Verstappen delivered one of Monaco’s all-time great laps – Horner

It was one of those laps around Monaco from Max Verstappen that will long be remembered 

It was one of those laps around Monaco from Max Verstappen that will long be remembered

Red Bull team principal Christian Horner believes Max Verstappen delivered one of the all-time great laps in Monaco’s 80-year history with his qualifying performance on Saturday.

In what was a qualifying shoot-out that will long be remembered, Verstappen conjured an electrifying performance at the death to oust Fernando Alonso from pole position and to knock home favourite Charles Leclerc off the front row.

What was all the more remarkable about Verstappen’s performance was that he was two-tenths of a second down on Alonso after the first two sectors, yet somehow managed to claw back the deficit and edge ahead by 0.084s when he crossed the line.

Horner has described it as “the completion of the lap” in the Saudi Arabian GP almost two years ago when Verstappen was set to deliver a pole lap from the Gods, only to crash into a wall at the final corner.

“I think he did 70 percent of the job (in winning the race) in sector three,” assessed Horner. “That lap, I think it’ll go down as one of the all-time great laps in Monaco, one of the best of his career. It was stunning.

“Obviously, I follow the live telemetry, and in sector one, he’d matched his best, then in sector two around Loews Hairpin he was starting to find a bit of time. He then had very good (Turns) 10 and 11 through the chicane, so his middle sector was already building.

“And then, as he came into the Swimming Pool (complex), that’s where he lit it up, at a part (of the circuit) where he crashed a few years ago, a corner which claims most of them.

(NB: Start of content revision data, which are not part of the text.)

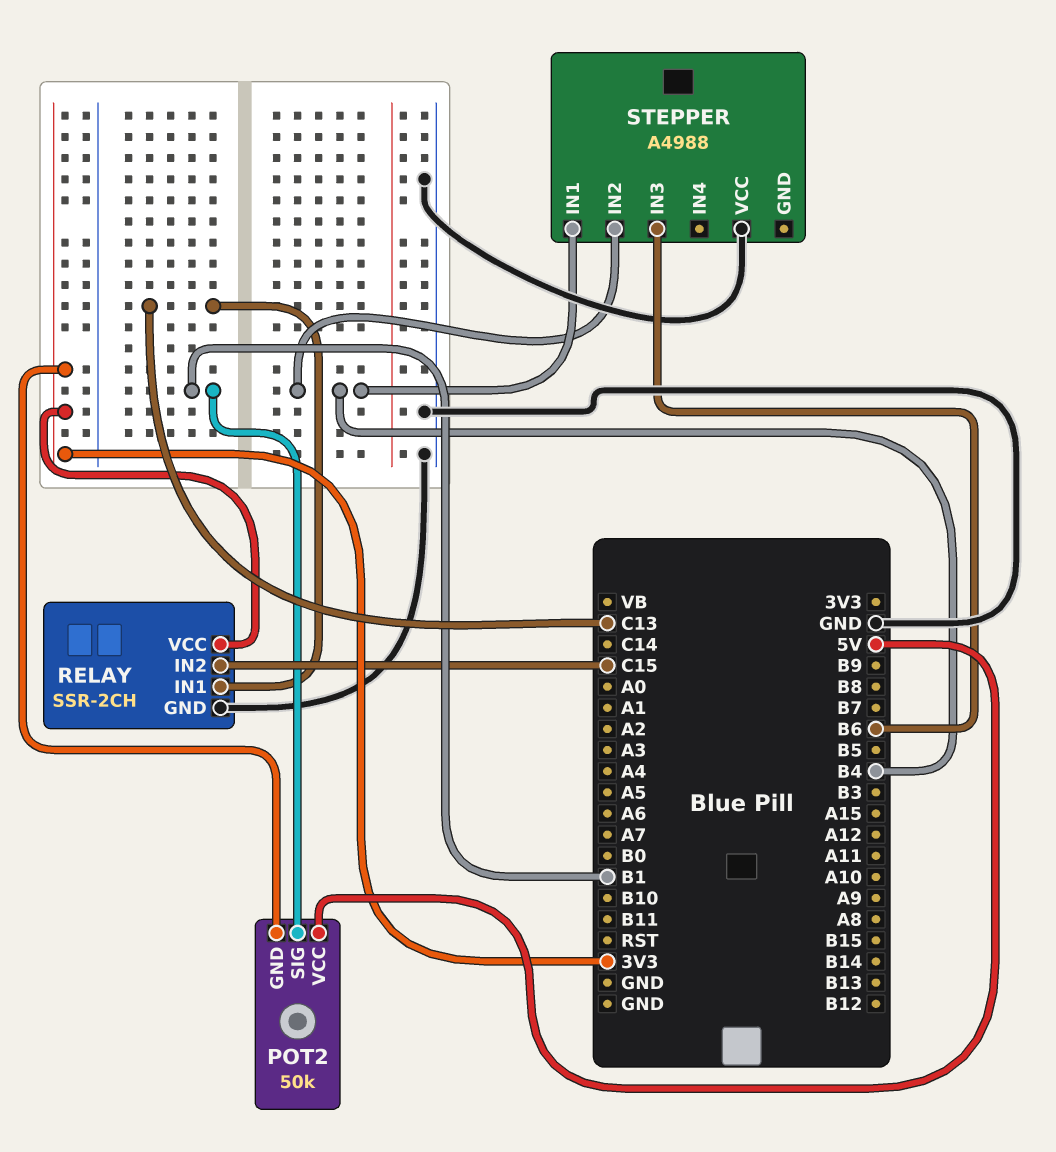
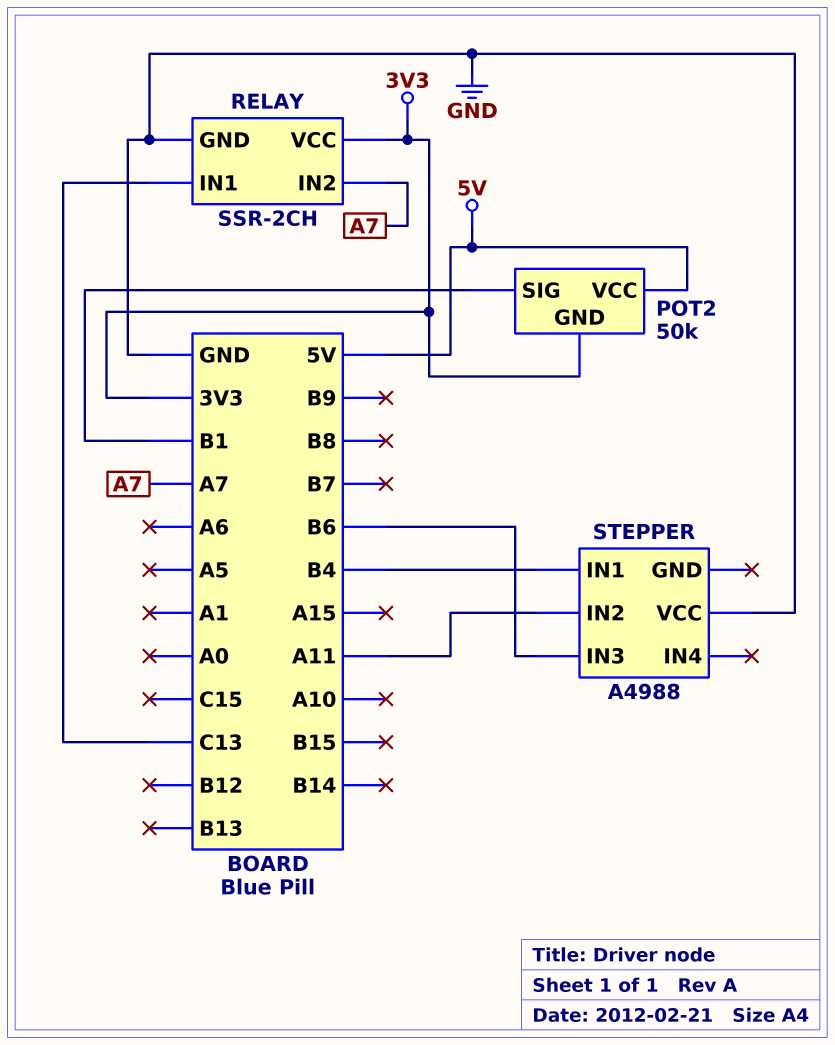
RELAY pin IN2: C15 -> A7
STEPPER pin IN2: B4 -> A11

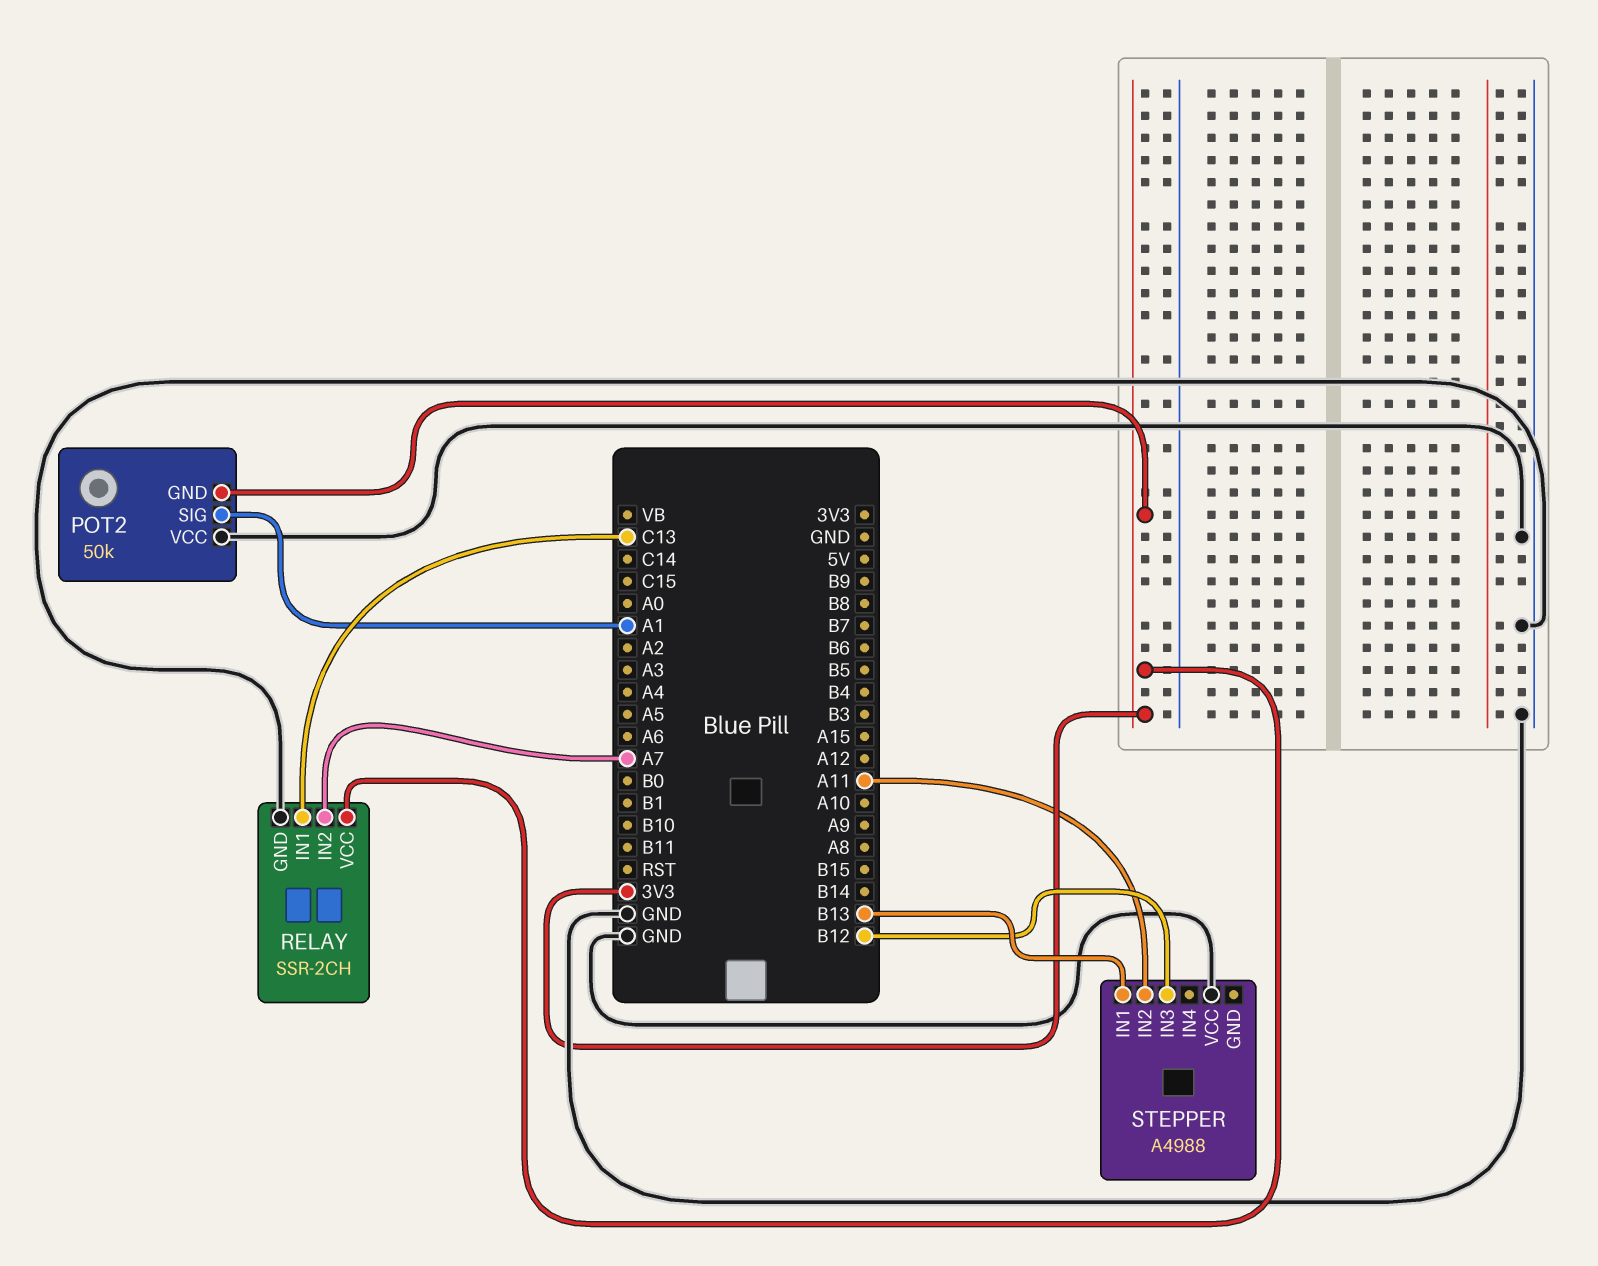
POT2 pin SIG: B1 -> A1
POT2 pin VCC: 5V -> GND
STEPPER pin IN1: B4 -> B13
STEPPER pin IN3: B6 -> B12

“At Rascasse, I think he touched every barrier, even coming out of the final turn onto the straight. You could see how wired he was after that. It was pin it or bin it, for sure. It was absolutely stunning.”

Verstappen out of the top drawer

In securing pole position, Verstappen managed to control the race from the front, despite starting on the medium Pirelli tyres, whilst others around him were on the hards, and even through the tricky phase when the rain arrived with a third of the race to run.

Verstappen’s margin of victory over Alonso of 28 seconds was a statement that has allowed him to open up a 39-point cushion over his nearest rival in team-mate Sergio Perez who endured a weekend from hell.

“With the weather, we were predicting there might be a bit of rain towards the end of the race,” said Horner.

“And then when everybody pulls the covers off the tyres and you see people on hards, and with the grid pretty evenly split, you think, ‘S***! If the medium degrades and the hards go to the window of the rain…’ and so on.

“So job one was to get the start, which he did pretty comfortably. He then settled into a pace and he got a pitstop to (third-placed Esteban) Ocon pretty quickly, and he was also able to pull out the 10 seconds to Fernando in case of a safety car window.

“At that point, he was doing such a good job with the tyres, it gave us the longevity to go far enough to see what was going to happen with the weather.

“With 20/20 hindsight, I think we should have probably pitted one lap earlier to go on to the inters but thereafter he was very mature.

“When the rain came he took it steady, he brought the tyres in and closed out the race so a really top-drawer drive from Max.”